Quand la vie va de plus en plus mal, quand on dégringole l’échelle sociale, quand on sombre dans le désespoir … Yozo Oba l’a vécu.
Usamaru Furuya est un mangaka recherchant des idées et de l’inspiration pour son prochain manga. Alors qu’il traîne sur divers sites, il fait la découverte d’un blog en ligne bien particulier. Ce dernier raconte l’histoire d’un certain Yozo Oba, un lycéen séduisant, venant d’une bonne famille, mais qui a finit par atteindre le fond du gouffre. C’est bien simple, à 25 ans, il est totalement méconnaissable, ressemblant presque à un vieillard. Mais qu’a-t-il pu traverser ? Un récit sombre, déstabilisant, mais si addictif, au point que le mangaka dévore cette histoire et vous une vraie curiosité à ce Yozo.
En quête de sensations tristes ? Vous êtes à la bonne porte …
Je ne vais pas tourner autour du pot, ce manga est profondément triste. Là encore, pour les âmes sensibles, mieux vaut s’abstenir car il y a des passages d’alcoolisme, de drogue et de viol. Ici, point de censures, de détournements, on va à l’essentiel, on dérange le lecteur dans son confort.
L’histoire de ce Yozo est celle d’un homme marginal, à qui tout semble sourire. Il a l’argent, il a un beau physique, mais il a surtout un mal-être profond. Il fait parti de ceux qui ne supportent pas de jouer un rôle, d’être une marionnette. C’est un personnage très perturbant, qui est à la fois vide de sentiments, de rêves et d’ambition, mais qui sait se montrer aussi antipathique, froid, et manipulateur. C’est un homme qui finit par tomber de plus en plus en bas. Ce dernier va découvrir les différentes classes sociales japonaises, entre les prostituées, les clandestins, ou les sans-abris. Alors qu’on se dit que rien ne pourrait être pire, Yozo finit par s’y trouver. Difficile de vraiment s’amuser ou de rire devant ce titre. Non seulement, on n’a pas le temps de souffler à la lecture, et même si un passage plus joyeux apparaît, on ressent la crainte d’une mauvaise nouvelle à venir. On se plait presque à détester ce héros, qui ne cherche pas à se faire aimer et qui causera bien des problèmes, mais paradoxalement, on a envie de voir jusqu’où il peut tomber



Une curiosité malsaine
Ma vie est une honte
C’est ainsi que débute le récit de Yozo Oba. Une première phrase courte, mais qui en dit long. Pour un personnage qui ne sera jamais vu comme une personne à part entière par beaucoup, c’est même un incipit très bien trouver. Cet homme qui a voulu se défaire des conventions sociales et des exigences que chacun pouvait lui porter, a choisi une voie plus libre. Comme on s’en doute, la liberté a aussi un prix, et l’insécurité, l’instabilité vont s’installer petit à petit pour Yozo. Plus que l’histoire d’un homme qui perd tout, je pense qu’on peut presque le prendre comme un récit critiquant la société dans son ensemble. Une société qui n’aide pas tous le monde, qui exclu ceux qui sont différents, et une société qui met des barrières. Je pense par exemple aux scènes où Yozo va voir des prostituées, qui ne sont jamais totalement heureuses ni totalement malheureuses, et vivant souvent cachées. Souvent, on verra des manipulations, des agissements faits par intérêts, au point qu’on peut se demander si la vie humaine n’est pas qu’une vaste mise en scène, comme le redoute Yozo. Et si tout était factice ? Il y a même une vraie mise en scène du mangaka, avec des pages très symboliques, très théâtralisé, qui en disent plus que de long discours et qui collent parfaitement au propos.
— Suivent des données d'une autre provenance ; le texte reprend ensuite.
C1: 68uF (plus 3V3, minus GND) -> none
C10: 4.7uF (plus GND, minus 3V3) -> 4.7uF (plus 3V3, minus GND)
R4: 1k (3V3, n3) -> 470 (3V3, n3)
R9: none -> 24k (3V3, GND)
Ce manga de Furuya est une adaptation plus libre et moderne du roman du même nom de Osamu Dazai. Le mangaka confiera que son interprétation de l’œuvre reste plutôt faible. Ce dernier dira même qu’il n’a pas su retranscrire le désespoir et le pessimisme de ce roman. Une telle affirmation reste intriguante et l’on se demande vraiment comment on pourra en ressortir. En tout cas, plus qu’une histoire, ce manga a réussi à me faire vivre quelque chose. On se sent triste, déprimé, déçu, on recherche de l’espoir, mais ce qui est sûr, c’est qu’on ne reste pas de marbre à la lecture. Si comme moi, vous cherchez à être secoué, c’est une lecture que je recommande. Mais si vous vous sentez déjà mal, passez peut-être votre chemin, car c’est risqué. Pour ma part, je serais curieuse de lire l’adaptation de Junji Ito, après avoir lu le roman (même si j’ai besoin d’un peu de temps pour me remettre de ce manga…).